He towered over me.I am not short-5'11"-but I felt dwarfed by his height.In a few moments, however, the Cantor of the synagogue in Hemlock Farms, a sprawling vacation and year-round community in northeast Pennsylvania, became my peer as he listened sympathetically and humorously to my interest in teaching gratefulness to his congregation.
I was visiting a friend for the weekend, and was brought to the synagogue as part of the tour of the community.
"Enough of 'Yisrael' and more of 'Yehudah,' he commented insightfully.
"Precisely," I answered excitedly.In those two designations for the Jewish people he had captured the essence of one of today's major Jewish spiritual dilemmas.
'Yisrael,'Israel, derived from Jacob's confrontational encounter with an angel, points to 'struggle' as essential to Jewish identity and survival, with, unfortunately, an aftermath of a wounded Jacob, limping but still alive.
"Jacob was left alone. And a man wrestled with him until the break of dawn...he wrenched Jacob's hip at its socket...Said he: ' Your name shall no longer be Jacob, but Israel, for you have striven with beings divine and human and have prevailed." The sun rose upon him as he passed Penuel, limping on his hip."(Genesis32:25-32)
By contrast, 'Yehudah,'Judah-source of the term Jew-originates in an expression of gratefulness."She conceived again and bore a son. and declared,'This time I will praise the Lord.'Therefore she named him Judah."(Genesis 29: 35)'Yehudah' contains the words for thanks, praise and acknowledgment.
Realistically, the Jewish people continues to struggle for survival; in Israel against hostile enemies, everywhere else, against cultural and spiritual forces that nibble away at our core identity.
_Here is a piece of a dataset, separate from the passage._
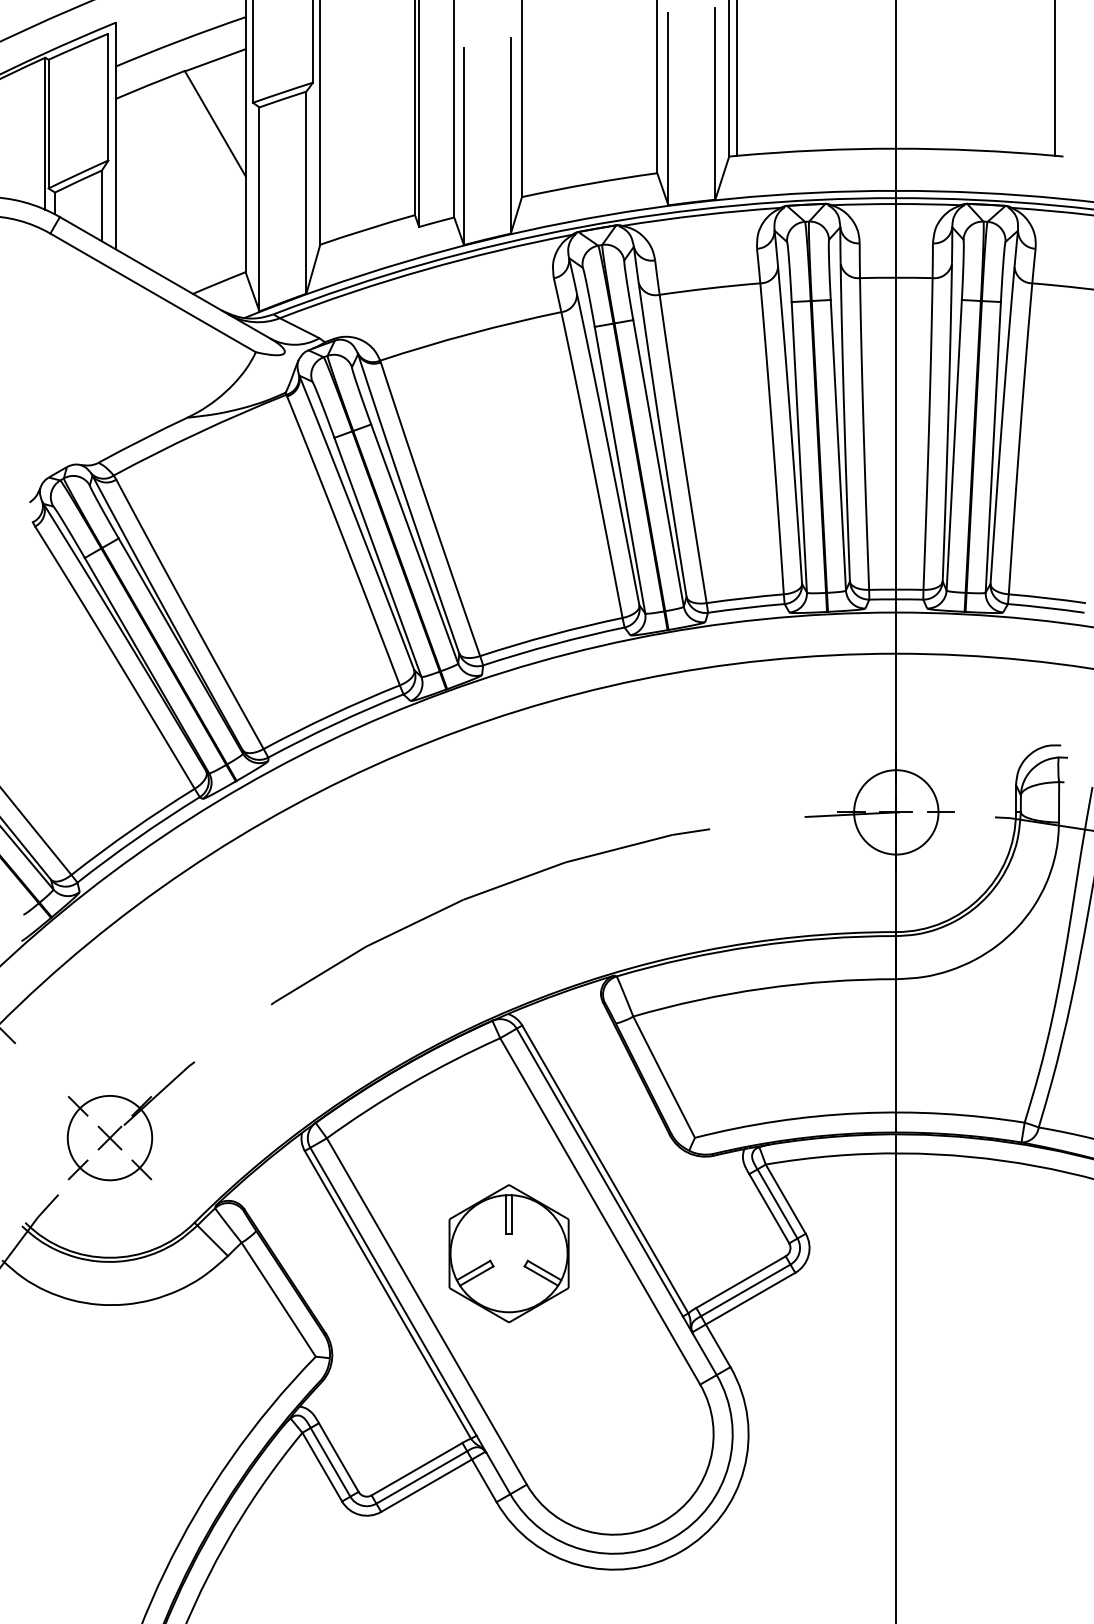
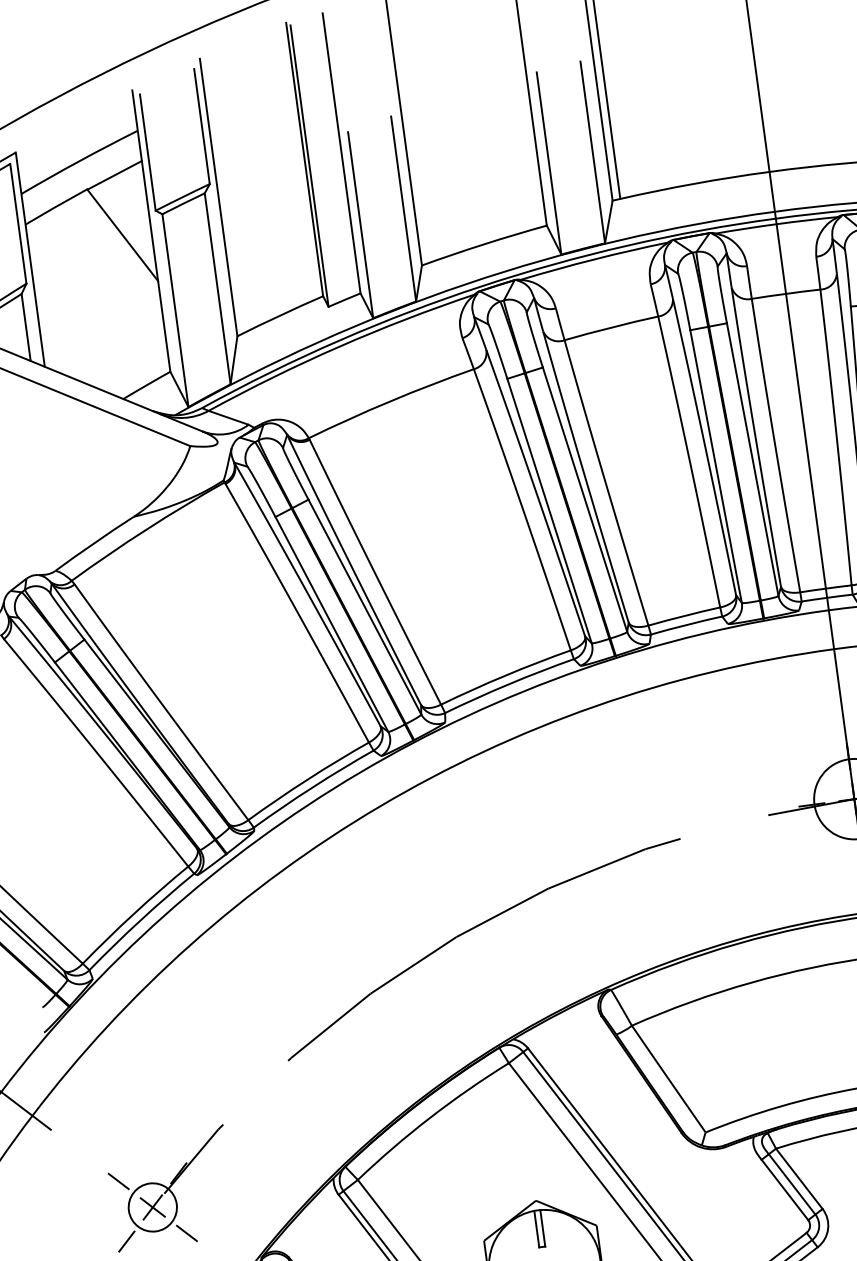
circle: (109, 1137) -> (152, 1206), size x0.6

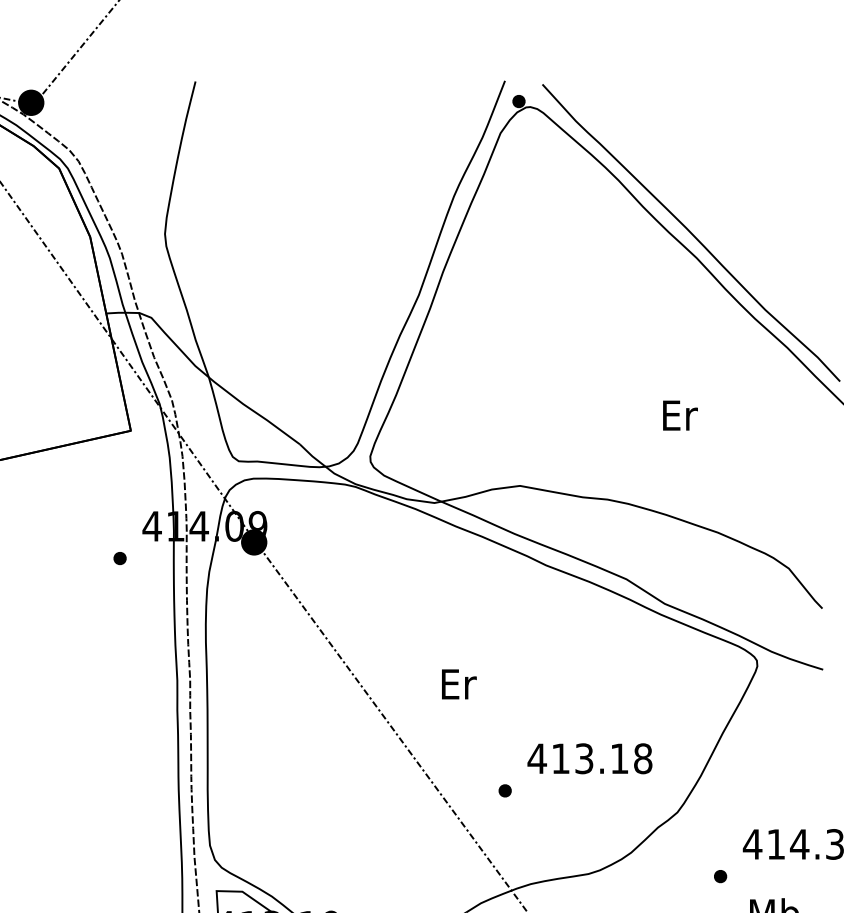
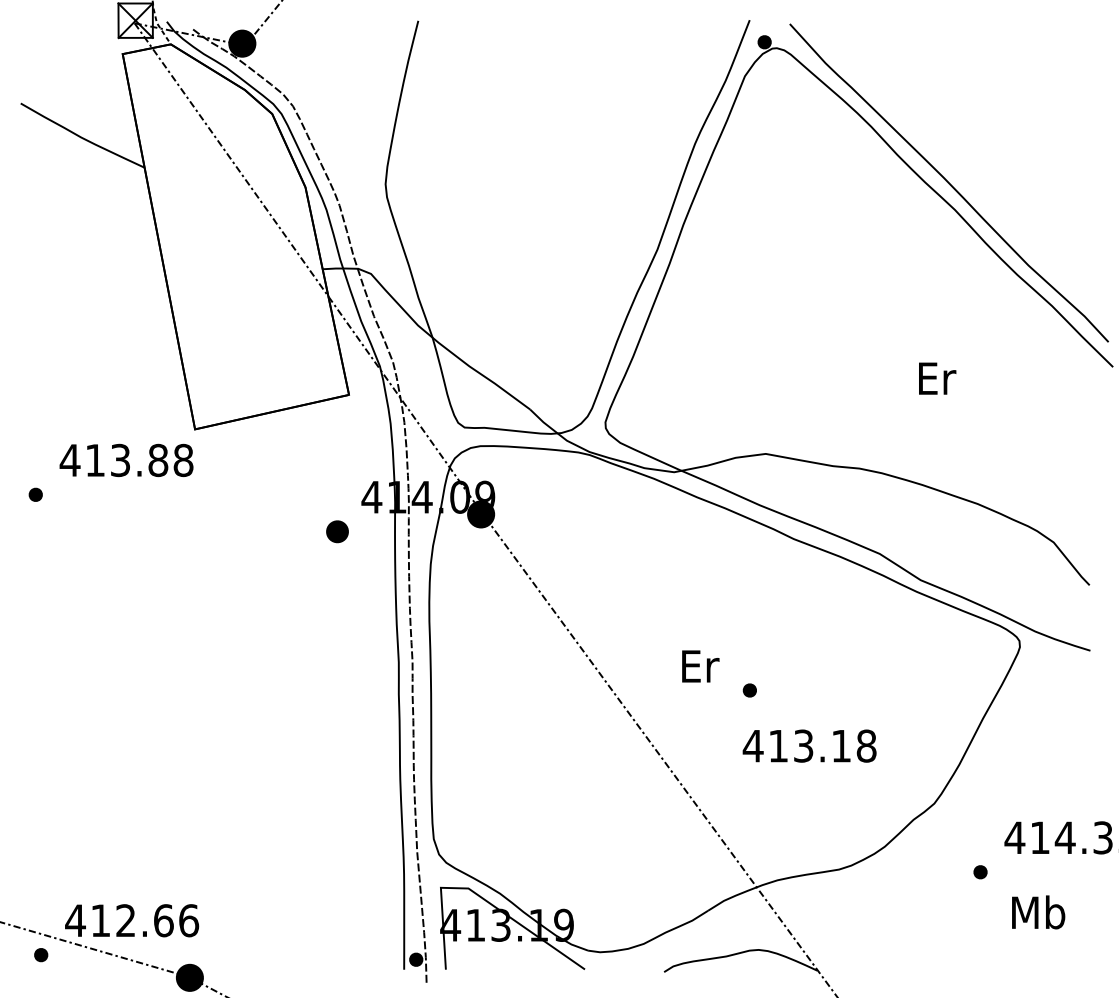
part: (120, 558) -> (337, 531), size x1.6
text: (589, 758) -> (809, 745), moved
part: (504, 790) -> (749, 690), moved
The dominant psychology of being Jewish remains a defensive one. Perhaps it is time to make an internal shift from 'Yisrael' to 'Yehudah,' asserting who we are not by virtue of struggle but rather out of a sense of gratefulness for the gift of Judaism and the Jewish experience.
It is the onset of a three week period of public Jewish mourning mourning culminating in Tisha Be'Av, the fast of the ninth day of the Jewish month of Av, commemorating the destruction of Jerusalem over two thousand years ago and the end of temple-centered Judaism and Jewish sovereign independence. As our ancestors of old, we continue to feel besieged and embattled by struggle.'Yisrael' has the upper spiritual hand. Yet we are told that the Messiah was born on that awful day of destruction, the ninth of Av. Amidst the struggle of 'Yisrael' emerges the gratefulness of 'Yehudah,' a sense of praise and thanksgiving. 'Yehudah' sustains the spiritual outlook of gratefulness, the ground from which hope and renewal will sprout and become deeply rooted in the reality of tomorrow.
Thank you Cantor Osborne for your comforting d'var Torah, your words of Jewish wisdom.